The bifluidic device exploits multilayered stacks of thin‐film polymers and filter papers, including a skin‐safe adhesive layer, paper‐based microfluidic channels, colorimetric assay reagent/dye, scale marks layer, and cover layer (Figure 1d). The laser‐machined paper‐based microfluidic channels consisting of different functional filter papers feature a V‐channel with dyes pipetted to measure sweat volume and a B‐channel with inkjet‐deposited chemical indicators and enzymes pipetted to quantitatively measure biomarkers. With a common inlet, synchronous sweat sampling is accomplished. The layer with precisely printed scale marks on a transparent polyester film for direct marker readout is covered by an additional polyester cover layer to protect the scales from water and environmental pollutants. The skin adhesive layer with an opening at the inlet allows device attachment on the skin.

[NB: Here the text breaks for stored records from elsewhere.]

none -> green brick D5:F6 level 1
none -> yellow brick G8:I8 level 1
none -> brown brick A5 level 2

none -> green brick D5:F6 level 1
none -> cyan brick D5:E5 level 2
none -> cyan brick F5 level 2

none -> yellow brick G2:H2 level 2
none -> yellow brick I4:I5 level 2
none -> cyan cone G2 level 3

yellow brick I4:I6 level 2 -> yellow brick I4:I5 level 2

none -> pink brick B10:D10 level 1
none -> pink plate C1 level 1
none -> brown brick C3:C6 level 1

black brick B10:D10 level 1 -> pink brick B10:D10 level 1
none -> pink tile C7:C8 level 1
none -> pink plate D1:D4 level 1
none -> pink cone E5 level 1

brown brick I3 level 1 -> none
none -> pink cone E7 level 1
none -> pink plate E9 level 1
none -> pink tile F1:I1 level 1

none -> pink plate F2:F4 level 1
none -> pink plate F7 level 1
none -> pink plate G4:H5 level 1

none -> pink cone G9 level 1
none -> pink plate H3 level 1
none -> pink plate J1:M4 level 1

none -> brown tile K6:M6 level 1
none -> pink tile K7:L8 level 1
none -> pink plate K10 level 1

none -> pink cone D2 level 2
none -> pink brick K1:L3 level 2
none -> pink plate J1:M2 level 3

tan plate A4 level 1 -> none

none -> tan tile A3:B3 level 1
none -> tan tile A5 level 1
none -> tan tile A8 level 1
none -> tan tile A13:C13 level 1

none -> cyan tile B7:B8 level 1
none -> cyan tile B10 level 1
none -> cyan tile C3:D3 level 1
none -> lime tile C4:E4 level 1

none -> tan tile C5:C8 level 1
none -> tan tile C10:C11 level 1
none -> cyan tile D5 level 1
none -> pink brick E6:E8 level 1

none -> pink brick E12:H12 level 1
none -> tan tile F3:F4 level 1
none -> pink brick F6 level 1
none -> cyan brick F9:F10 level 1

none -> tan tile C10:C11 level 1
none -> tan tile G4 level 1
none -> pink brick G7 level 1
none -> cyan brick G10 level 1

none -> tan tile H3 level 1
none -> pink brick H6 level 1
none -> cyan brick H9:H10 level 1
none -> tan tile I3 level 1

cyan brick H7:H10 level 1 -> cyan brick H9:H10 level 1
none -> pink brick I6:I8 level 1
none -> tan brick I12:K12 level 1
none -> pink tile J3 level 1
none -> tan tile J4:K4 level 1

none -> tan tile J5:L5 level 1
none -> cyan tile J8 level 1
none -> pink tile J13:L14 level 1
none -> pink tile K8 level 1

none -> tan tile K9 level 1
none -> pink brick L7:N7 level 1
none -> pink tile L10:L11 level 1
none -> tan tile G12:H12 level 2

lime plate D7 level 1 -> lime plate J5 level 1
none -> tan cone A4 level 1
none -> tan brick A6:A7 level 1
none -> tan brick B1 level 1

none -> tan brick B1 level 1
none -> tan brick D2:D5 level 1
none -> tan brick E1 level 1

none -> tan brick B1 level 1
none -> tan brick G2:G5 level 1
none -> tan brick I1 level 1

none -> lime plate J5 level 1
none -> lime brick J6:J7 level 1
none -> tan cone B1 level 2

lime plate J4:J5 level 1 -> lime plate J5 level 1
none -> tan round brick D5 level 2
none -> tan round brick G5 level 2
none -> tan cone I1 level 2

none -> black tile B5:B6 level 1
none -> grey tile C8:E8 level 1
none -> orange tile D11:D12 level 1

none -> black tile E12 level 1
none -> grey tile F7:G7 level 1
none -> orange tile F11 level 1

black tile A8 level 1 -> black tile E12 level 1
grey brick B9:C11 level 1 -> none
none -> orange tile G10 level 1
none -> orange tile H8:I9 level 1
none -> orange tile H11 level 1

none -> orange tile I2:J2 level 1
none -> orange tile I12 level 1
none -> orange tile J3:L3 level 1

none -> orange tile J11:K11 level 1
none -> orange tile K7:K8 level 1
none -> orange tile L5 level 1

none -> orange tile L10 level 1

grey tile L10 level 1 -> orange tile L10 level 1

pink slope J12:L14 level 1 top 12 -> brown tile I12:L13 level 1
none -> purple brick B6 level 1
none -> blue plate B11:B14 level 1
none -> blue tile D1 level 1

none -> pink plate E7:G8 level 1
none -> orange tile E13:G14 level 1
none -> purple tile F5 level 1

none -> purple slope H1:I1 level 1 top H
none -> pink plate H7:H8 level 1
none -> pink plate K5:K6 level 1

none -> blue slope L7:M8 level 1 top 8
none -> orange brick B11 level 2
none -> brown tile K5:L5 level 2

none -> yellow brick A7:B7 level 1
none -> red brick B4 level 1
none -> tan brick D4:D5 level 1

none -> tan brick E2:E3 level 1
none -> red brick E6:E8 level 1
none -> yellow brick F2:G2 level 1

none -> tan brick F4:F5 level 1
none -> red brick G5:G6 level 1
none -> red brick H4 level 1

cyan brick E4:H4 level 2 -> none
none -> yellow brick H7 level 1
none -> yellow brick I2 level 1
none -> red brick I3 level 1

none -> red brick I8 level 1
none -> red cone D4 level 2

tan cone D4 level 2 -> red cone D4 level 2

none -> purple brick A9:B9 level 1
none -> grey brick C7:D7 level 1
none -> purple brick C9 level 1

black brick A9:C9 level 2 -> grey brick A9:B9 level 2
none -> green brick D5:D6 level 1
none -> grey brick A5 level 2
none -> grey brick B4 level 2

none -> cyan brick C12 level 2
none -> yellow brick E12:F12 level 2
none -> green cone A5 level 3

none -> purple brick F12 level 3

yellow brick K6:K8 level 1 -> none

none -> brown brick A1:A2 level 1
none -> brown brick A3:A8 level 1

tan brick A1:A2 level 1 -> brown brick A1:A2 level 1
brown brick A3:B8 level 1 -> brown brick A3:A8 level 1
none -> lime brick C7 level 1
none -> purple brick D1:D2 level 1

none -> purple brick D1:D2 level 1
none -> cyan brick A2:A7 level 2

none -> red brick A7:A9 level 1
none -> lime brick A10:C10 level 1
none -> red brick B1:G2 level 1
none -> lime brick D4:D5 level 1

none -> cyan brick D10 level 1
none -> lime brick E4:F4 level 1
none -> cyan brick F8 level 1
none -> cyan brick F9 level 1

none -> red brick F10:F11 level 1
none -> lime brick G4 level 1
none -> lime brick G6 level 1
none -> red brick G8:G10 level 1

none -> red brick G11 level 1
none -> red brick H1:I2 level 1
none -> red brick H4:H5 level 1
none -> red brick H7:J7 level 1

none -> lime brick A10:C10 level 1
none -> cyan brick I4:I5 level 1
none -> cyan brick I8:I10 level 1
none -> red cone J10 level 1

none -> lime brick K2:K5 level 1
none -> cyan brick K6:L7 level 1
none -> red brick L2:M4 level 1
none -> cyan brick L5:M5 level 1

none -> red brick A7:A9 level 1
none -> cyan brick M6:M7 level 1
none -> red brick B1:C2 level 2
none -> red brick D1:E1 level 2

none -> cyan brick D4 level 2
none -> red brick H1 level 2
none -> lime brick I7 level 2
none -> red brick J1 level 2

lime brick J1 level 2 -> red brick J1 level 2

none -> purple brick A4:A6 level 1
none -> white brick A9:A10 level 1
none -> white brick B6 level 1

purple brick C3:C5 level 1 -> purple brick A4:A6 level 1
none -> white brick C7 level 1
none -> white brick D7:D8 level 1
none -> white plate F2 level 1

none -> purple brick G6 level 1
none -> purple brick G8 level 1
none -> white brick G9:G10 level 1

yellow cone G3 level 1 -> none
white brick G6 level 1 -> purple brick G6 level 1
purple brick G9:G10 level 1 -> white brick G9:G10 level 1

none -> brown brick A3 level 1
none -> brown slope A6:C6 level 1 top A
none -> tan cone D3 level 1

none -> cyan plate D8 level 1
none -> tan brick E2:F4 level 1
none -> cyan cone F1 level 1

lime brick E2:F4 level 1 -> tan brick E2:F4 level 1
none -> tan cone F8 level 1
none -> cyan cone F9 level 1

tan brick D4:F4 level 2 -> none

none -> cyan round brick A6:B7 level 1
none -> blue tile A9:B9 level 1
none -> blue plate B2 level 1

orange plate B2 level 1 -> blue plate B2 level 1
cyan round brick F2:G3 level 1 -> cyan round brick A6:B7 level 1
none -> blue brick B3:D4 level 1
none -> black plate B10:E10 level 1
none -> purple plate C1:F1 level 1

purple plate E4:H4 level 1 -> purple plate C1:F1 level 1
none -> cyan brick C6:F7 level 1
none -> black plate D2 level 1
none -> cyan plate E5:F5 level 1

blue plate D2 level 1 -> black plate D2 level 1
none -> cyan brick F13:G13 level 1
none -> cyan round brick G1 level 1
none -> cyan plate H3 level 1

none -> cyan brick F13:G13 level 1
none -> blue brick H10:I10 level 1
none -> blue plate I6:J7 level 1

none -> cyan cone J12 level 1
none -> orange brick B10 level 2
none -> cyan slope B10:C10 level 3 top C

Driven by the sweat pressure and capillary effects, sweat flows to the V‐channel and interacts with the dye to generate information on the sweat volume and rate. Simultaneously, biomarkers in sweat react with reagents deposited on the B‐channel to form a color band. As the sweat continues to flow along the B‐channel, the sweat biomarkers are completely consumed to form a color change that is no longer changing. The biomarker concentration is then obtained as the ratio of the biomarker amount read out from the B‐channel to the sweat volume read out from the V‐channel. The thin device (≈500 µm) with a low bending stiffness provides an improved level of comfort and high device integrity even under various mechanical deformations such as stretching, pressing, and compressing (Figure 1e; Figure S2, Supporting Information). Additionally, the closed design of the microchannels can effectively prevent water infiltration, to allow device operation in aquatic environments (Figure 1f).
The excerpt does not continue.